Coculturing liver cancer cells and monocytes in spheroids conditions monocytes to adopt tumor-associated macrophage phenotypes that favor tumor growth via cholesterol metabolism

Abstract

Abstract Tumor-infiltrating immune cells and their crosstalk with cancer cells in the tumor microenvironment (TME) play a crucial role in shaping tumor progression and response to therapy. We utilized 3-dimensional liver cancer spheroids incorporating human primary monocytes to investigate the crosstalk between tumor-associated macrophages (TAMs) and Hepatocellular carcinoma (HCC) cells, HepG2 and PLC/PRF/5. Using multiplexed gene expression panels, the critical pathways involved in shaping primary human monocytes to adopt TAMs phenotypes were identified. The specific inhibitor for an identified pathway was used to explore its involvement in polarization of TAMs. In the cocultured spheroids comprising the human HCC cell lines, the infiltrating monocytes resembled protumor M2-like macrophage phenotypes. Gene expression panels of the infiltrating monocytes demonstrated that the upregulated genes were enriched in the cholesterol metabolism pathway. Cholesterol metabolism–related genes were upregulated together with the nuclear receptors, PPARG and LXR. When lysosomal acid lipase (LAL), the key enzyme necessary for the hydrolysis of lipoprotein, was inhibited, infiltrating monocytes in 3-dimensional spheroid coculture showed significantly decreased M2 marker and lipid uptake receptor expression as well as increased cellular lipid content, which indicated that cholesterol metabolism was important for conditioning the TAMs.
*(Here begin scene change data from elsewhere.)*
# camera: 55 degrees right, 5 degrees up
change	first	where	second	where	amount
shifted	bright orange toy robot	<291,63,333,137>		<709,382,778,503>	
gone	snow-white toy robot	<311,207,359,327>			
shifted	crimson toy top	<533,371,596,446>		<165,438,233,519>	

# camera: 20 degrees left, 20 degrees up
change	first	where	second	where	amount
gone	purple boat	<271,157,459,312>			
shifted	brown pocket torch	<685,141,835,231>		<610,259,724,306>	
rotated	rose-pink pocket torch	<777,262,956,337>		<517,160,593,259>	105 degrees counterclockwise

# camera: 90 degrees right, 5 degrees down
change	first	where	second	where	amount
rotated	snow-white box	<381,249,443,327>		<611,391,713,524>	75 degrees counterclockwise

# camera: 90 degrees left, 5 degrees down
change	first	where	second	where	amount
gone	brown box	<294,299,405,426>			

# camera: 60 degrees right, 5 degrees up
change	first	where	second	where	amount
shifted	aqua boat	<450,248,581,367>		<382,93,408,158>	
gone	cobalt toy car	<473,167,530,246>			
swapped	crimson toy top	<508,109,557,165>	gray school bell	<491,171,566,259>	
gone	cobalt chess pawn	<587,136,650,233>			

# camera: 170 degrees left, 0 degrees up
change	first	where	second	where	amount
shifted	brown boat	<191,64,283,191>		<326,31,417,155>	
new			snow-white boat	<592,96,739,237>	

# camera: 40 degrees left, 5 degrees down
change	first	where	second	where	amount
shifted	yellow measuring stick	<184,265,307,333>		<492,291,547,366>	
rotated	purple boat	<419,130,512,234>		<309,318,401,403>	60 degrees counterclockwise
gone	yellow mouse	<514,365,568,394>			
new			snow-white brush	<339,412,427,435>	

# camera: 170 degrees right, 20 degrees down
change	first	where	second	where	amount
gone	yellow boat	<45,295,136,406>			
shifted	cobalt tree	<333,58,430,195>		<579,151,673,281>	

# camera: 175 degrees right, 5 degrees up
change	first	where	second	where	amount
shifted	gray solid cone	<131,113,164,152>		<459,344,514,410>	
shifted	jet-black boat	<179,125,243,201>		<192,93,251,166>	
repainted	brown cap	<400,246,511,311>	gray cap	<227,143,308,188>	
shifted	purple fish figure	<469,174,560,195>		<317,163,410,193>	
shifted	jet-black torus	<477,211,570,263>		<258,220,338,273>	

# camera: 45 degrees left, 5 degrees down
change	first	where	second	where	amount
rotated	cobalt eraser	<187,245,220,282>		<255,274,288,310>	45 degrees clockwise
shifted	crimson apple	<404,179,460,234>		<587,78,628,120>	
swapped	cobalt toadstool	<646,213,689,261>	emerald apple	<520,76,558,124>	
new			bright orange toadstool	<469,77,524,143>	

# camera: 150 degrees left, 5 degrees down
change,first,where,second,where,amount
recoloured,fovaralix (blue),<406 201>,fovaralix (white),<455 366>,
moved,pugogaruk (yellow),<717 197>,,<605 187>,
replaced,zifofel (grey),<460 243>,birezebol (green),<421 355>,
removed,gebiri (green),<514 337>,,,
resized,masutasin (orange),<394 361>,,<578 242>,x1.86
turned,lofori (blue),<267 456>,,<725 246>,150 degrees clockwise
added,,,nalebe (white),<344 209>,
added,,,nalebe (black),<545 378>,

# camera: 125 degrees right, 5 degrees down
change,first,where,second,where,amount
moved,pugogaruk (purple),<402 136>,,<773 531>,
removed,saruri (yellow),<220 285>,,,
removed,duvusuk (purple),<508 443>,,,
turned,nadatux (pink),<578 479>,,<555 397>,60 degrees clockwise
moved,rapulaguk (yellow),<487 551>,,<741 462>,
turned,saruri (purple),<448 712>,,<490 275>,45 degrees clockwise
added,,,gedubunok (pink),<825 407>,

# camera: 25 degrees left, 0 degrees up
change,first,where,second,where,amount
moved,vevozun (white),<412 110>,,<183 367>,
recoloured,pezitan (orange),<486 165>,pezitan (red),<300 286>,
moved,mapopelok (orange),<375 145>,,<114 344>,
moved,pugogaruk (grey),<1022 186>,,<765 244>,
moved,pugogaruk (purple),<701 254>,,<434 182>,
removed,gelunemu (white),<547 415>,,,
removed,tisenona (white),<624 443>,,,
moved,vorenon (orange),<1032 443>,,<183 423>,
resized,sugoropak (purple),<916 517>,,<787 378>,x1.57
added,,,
Moreover, LAL inhibition reduced the spheroid growth and invasiveness of HCC cell lines. Small interfering RNA–mediated LAL silencing in monocytes yielded similar results upon spheroid coculture. These data indicated that liver cancer cells and infiltrating monocytes participate in crosstalk via cholesterol metabolism to condition monocytes toward TAMs, which favors tumor growth and survival, thereby promoting liver cancer progression.